When considering all federal donations, including “soft money,” a segment that includes substantial donations allowed to party committees and unrestricted sums given to SuperPACs, Republicans amassed a staggering $508 million from the Top 100—triple the $169 million intake of the Democrats.

And this was all prior to Trump’s conviction.

As someone who covers wealth and tax policies, I believe Biden and the Democrats have unnerved some of America’s wealthiest individuals with their various (and mostly unsuccessful) attempts to tackle exploitative loopholes and increase taxes on corporations and the affluent elite. This encompasses propositions to tax the unrealized profits of the mega-rich—the theoretical gains on appreciating investments that are presently only taxed upon the sale of the assets.

Meanwhile, Trump and the Republicans are striving to uphold their unfavorable (and ultimately unsatisfactory) 2017 tax cuts—a move that the Congressional Budget Office estimates will cost the US government $3.5 trillion over a decade.
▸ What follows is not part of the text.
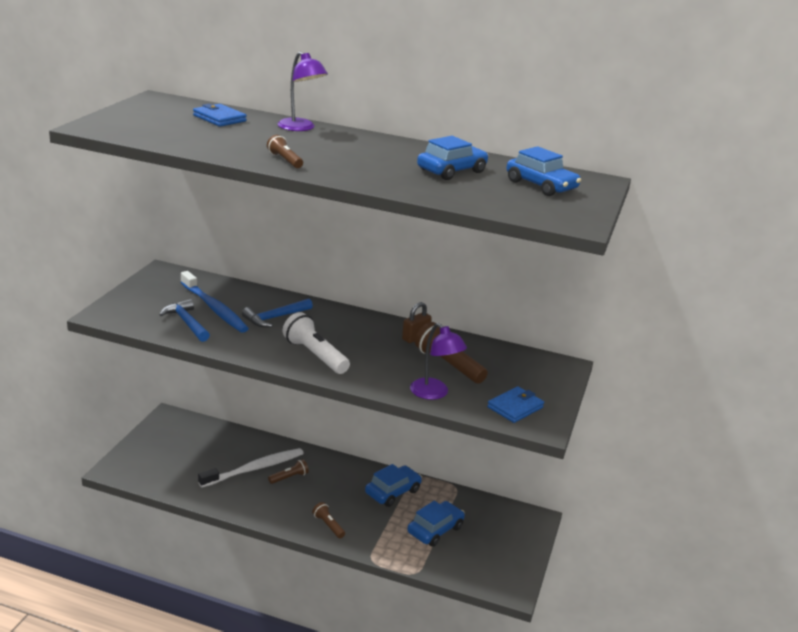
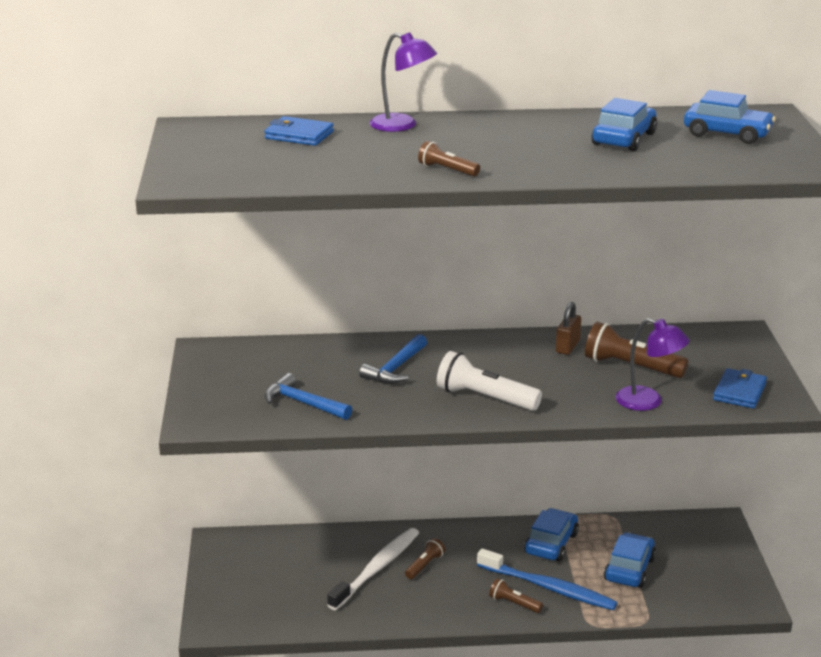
camera: 20 degrees left, 0 degrees up
(214, 308) = (315, 377): blue toothbrush -> blue toothbrush (548, 587)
Trump has pledged to go even further: “We’re going to provide tax reductions,” he informed a gathering of “wealthy as hell” potential donors at a December Mar-a-Lago fundraiser. Since then, he has been overtly transactional in his fundraising efforts, cautioning affluent donors that backing Biden will come at a cost, whereas a second Trump administration’s policies would further enrich them, along with corporate shareholders. (He has also approached oil and gas executives for substantial donations, assuring them that his administration would pursue policies in their favor.)

A deluge of funds has flowed into Trump’s accounts since his conviction—the campaign asserts that it received $53 million in the initial 24 hours. While quite surreal, I suppose it all adds up. Considering that when Trump begins a post-conviction press briefing with the statement, “This is a situation where, if they can do this to me, they can do this to anyone,” several of those wealthy donors probably see it as a direct message to them.